KSEB Ltd. to retain staff, protect service

March 25, 2013 02:43 am | Updated 02:43 am IST - THIRUVANANTHAPURAM:

The draft agreement worked out for converting the Kerala State Electricity Board (KSEB) into a company promises to retain its nearly 20,000 employees and protect their service and status.

The tripartite agreement says the company, Kerala State Electricity Board Ltd., will be wholly owned by the State government and incorporated under the Companies Act, 1956. Its highlights include a master trust to manage the money in the Provident Fund and pay retirement benefits and pension. The State government, the company and the officers and employees of the Board will sign the agreement. It is for re-vesting the functions, properties, interests, rights, obligations and liabilities of the Board with the government under sections 131 and 133 of the Electricity Act, 2003, and the Kerala Electricity Second Transfer (Re-vesting) Scheme, 2012.

Official sources told The Hindu that suggestions were pouring in from the employees’ unions to be included in the agreement.
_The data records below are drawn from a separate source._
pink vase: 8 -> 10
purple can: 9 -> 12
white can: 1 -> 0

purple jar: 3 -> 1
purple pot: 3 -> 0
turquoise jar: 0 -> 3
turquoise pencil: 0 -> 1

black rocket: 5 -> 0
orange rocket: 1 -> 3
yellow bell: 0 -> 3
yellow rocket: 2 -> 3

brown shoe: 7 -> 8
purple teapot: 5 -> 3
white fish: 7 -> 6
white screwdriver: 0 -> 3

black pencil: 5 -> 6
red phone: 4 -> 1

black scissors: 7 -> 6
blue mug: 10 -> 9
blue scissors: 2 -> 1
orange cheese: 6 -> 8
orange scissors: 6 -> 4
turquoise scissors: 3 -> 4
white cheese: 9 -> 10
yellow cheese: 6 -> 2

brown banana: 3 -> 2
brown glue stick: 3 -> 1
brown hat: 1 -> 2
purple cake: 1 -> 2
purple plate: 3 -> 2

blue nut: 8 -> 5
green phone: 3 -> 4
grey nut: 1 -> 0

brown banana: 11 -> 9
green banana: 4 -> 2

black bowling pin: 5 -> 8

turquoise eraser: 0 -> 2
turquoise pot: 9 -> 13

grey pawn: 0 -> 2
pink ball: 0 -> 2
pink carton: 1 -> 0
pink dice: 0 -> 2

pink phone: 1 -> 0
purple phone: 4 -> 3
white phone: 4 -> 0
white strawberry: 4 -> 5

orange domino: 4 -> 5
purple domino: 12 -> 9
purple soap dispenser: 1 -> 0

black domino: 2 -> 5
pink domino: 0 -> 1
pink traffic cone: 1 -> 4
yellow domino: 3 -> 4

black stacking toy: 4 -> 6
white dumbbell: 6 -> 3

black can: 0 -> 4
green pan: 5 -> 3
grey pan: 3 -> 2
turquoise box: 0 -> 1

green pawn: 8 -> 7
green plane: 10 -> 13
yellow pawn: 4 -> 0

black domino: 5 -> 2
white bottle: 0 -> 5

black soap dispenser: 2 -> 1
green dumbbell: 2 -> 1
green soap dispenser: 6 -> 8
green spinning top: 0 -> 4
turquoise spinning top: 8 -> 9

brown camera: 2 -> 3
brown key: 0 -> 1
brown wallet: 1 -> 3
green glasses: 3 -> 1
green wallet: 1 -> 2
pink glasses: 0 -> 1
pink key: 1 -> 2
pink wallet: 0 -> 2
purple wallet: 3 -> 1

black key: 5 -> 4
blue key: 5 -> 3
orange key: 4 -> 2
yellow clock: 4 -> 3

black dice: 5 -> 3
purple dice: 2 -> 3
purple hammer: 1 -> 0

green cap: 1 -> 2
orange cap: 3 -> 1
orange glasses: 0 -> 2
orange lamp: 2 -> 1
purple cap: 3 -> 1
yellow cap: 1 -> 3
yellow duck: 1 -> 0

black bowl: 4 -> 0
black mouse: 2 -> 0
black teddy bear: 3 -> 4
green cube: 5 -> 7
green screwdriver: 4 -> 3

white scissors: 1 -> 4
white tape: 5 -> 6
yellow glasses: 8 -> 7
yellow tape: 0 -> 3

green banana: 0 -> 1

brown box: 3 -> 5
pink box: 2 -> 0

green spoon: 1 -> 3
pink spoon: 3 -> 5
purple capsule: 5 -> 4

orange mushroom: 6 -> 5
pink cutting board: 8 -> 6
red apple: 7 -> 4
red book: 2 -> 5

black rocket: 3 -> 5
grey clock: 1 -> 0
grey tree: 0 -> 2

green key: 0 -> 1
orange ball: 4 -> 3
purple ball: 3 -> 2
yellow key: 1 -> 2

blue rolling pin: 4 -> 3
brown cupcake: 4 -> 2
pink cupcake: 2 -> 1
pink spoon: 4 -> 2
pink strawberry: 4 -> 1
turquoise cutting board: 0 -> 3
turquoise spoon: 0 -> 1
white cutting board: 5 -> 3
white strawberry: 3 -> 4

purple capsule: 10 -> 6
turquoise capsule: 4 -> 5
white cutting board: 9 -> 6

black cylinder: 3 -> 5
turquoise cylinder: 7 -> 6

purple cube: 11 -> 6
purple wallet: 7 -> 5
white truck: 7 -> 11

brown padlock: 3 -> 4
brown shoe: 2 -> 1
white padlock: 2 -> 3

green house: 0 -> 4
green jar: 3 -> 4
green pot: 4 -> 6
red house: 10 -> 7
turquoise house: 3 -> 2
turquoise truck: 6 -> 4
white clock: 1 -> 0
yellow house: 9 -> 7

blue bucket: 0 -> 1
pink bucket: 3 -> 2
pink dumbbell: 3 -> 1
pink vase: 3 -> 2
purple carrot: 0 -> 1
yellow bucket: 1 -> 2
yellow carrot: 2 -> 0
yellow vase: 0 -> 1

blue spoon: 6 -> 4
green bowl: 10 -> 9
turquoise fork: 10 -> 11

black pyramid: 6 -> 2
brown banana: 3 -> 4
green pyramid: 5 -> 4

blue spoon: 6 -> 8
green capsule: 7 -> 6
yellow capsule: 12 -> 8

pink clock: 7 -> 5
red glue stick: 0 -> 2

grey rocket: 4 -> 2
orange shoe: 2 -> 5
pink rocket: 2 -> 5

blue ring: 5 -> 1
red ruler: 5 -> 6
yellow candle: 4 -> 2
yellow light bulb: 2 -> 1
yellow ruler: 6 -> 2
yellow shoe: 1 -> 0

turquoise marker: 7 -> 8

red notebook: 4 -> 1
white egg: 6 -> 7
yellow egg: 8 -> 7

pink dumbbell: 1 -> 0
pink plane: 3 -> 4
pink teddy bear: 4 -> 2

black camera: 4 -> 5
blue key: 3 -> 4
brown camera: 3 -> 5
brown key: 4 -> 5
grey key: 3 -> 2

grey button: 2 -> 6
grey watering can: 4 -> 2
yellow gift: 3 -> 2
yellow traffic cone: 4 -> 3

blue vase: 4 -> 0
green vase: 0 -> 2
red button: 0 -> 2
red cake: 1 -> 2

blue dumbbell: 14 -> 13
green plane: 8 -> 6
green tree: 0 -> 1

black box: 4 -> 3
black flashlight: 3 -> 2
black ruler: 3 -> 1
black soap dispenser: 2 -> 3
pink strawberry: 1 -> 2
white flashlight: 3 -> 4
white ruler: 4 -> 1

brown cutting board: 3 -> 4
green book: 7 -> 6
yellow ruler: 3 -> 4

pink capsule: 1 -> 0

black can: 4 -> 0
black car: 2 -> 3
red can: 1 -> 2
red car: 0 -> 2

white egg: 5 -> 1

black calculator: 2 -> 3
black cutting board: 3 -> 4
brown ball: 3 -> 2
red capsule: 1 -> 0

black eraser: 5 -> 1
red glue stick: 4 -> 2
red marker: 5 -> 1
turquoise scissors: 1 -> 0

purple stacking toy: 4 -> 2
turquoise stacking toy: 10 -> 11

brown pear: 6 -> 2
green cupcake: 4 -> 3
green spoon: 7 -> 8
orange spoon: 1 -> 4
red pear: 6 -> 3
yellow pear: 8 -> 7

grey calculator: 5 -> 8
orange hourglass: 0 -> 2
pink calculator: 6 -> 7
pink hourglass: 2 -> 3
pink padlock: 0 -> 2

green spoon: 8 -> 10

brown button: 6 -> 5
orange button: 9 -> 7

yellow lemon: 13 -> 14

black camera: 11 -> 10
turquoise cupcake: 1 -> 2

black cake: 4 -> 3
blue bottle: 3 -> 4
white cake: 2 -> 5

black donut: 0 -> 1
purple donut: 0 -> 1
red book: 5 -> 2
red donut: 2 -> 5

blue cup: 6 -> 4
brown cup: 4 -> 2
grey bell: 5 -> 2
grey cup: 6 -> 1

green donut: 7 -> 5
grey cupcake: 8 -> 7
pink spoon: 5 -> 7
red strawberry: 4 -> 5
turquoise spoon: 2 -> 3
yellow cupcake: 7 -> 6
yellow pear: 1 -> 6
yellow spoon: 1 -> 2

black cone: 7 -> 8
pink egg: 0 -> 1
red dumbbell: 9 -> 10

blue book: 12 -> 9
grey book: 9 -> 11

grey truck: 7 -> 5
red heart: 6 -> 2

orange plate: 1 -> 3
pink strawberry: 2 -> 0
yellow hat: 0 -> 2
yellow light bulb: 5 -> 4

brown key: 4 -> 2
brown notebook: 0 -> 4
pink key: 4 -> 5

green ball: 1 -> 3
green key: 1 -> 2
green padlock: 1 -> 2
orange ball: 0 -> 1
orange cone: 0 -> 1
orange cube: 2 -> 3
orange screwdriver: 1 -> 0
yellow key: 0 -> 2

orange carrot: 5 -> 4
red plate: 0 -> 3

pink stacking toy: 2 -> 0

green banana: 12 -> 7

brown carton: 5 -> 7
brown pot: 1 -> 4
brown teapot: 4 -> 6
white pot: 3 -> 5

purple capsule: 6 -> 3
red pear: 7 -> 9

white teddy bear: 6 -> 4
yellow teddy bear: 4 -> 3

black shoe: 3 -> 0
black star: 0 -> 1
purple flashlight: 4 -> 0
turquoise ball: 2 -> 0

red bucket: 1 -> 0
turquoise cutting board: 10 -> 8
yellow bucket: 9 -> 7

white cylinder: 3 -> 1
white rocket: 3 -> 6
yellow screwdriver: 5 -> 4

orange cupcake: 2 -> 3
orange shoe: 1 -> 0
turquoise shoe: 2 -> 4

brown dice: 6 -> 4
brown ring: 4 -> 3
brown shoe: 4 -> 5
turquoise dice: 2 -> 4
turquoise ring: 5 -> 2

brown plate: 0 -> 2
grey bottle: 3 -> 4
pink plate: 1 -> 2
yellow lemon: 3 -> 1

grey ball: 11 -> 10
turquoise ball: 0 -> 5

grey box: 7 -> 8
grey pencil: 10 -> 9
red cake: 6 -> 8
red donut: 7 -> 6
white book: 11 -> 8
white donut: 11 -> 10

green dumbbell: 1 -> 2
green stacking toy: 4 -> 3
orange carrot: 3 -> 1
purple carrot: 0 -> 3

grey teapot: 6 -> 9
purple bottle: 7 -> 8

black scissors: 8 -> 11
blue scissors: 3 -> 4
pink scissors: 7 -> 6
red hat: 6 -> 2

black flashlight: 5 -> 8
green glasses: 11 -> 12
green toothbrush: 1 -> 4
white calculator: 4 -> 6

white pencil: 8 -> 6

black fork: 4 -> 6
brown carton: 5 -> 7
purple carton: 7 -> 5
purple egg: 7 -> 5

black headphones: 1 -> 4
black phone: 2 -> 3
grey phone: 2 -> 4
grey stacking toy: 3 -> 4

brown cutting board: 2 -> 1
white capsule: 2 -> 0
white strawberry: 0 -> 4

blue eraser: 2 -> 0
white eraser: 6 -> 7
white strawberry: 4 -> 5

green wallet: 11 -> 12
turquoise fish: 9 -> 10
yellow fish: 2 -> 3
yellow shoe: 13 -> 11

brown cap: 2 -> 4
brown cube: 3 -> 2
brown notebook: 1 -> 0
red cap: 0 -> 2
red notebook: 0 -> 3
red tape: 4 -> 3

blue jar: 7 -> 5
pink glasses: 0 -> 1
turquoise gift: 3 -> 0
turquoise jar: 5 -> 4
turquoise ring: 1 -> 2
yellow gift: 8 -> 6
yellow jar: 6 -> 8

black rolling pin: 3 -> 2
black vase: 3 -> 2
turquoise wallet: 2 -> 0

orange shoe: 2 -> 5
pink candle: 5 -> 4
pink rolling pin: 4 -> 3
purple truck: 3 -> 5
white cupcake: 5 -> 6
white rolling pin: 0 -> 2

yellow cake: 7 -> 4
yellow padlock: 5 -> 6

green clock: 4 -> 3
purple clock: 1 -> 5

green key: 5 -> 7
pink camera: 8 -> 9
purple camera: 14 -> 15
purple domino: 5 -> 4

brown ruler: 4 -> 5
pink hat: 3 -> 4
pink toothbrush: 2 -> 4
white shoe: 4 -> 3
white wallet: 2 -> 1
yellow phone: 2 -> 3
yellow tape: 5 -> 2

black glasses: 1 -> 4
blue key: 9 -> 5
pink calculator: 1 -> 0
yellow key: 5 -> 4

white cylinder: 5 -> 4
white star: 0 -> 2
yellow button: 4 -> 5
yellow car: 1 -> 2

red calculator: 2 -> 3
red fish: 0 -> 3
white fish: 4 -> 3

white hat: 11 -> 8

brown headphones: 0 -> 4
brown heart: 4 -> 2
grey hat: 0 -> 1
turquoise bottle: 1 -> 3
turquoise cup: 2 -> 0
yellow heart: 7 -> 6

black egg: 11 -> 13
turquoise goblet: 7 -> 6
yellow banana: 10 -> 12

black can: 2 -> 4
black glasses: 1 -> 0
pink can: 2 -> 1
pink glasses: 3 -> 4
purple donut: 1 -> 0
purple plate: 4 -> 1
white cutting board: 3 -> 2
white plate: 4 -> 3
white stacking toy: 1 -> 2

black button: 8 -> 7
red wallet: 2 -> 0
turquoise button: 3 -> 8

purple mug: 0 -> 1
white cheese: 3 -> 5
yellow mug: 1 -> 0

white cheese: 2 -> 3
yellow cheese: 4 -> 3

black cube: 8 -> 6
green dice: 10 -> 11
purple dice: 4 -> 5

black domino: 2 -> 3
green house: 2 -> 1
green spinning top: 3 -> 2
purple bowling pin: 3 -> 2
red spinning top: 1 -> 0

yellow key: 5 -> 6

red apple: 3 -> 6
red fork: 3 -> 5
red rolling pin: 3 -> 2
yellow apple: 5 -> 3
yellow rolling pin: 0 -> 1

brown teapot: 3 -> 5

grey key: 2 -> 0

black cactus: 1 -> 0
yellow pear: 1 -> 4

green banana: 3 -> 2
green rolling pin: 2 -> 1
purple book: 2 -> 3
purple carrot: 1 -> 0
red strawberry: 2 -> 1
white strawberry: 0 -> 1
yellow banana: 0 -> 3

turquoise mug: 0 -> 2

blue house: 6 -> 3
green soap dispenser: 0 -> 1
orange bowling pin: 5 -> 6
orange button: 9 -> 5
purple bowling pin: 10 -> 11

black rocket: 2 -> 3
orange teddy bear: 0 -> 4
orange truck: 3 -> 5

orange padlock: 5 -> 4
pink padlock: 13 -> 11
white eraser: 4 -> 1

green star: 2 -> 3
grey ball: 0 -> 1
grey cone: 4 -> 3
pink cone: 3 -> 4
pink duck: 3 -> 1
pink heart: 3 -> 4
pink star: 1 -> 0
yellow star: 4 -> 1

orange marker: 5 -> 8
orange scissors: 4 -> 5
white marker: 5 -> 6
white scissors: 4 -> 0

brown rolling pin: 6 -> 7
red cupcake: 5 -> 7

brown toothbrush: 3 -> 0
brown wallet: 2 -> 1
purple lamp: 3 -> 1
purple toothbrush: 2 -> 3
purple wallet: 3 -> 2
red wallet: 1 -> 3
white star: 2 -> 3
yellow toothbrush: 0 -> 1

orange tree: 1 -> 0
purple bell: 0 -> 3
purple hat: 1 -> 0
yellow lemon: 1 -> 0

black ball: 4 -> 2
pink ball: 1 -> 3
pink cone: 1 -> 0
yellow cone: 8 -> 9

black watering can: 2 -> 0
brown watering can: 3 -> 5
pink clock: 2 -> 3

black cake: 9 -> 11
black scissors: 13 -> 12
The draft had been circulated among them to elicit their opinion. Based on the feedback and suggestions, discussions would be held to modify the agreement, if needed.

The agreement spells out the terms and conditions of service of the employees related to promotions, transfers, wages, compensations and leave. The present system of bipartite negotiations will continue.

The State and the KSEB Ltd. will take steps to safeguard payment of pension, including dearness allowance, and other retirement benefits as on the date of re-vesting, along with periodic revisions.

The welfare measures as on that date, such as compassionate appointment, medical reimbursement, family pension, commutation of pension and voluntary retirement, will continue. This will apply for retired employees also. The employees will be paid gratuity under the Payment of Gratuity Act, 1972.

All accumulations in the Provident Fund account of the employees and liabilities in respect of gratuity and superannuation benefits will be transferred to the master trust. The company will issue 20-year and 10-year bonds to the trust to the unfunded liability of Rs. 7,584 crore and transfer the Rs. 688.3-crore balance in the General Provident Fund as on March 31, 2011. Another Rs. 524 crore will be funded through budgetary provision over the next 10 years in equal instalments. The government orders for it have been issued.

The KSEB Employees’ Welfare Fund will be managed in the same manner as at present. All agreements, settlements and liabilities will be honoured by KSEB Ltd. The Kerala Public Service Commission will continue making appointments, and the State shall ensure that the company fulfilled its commitments.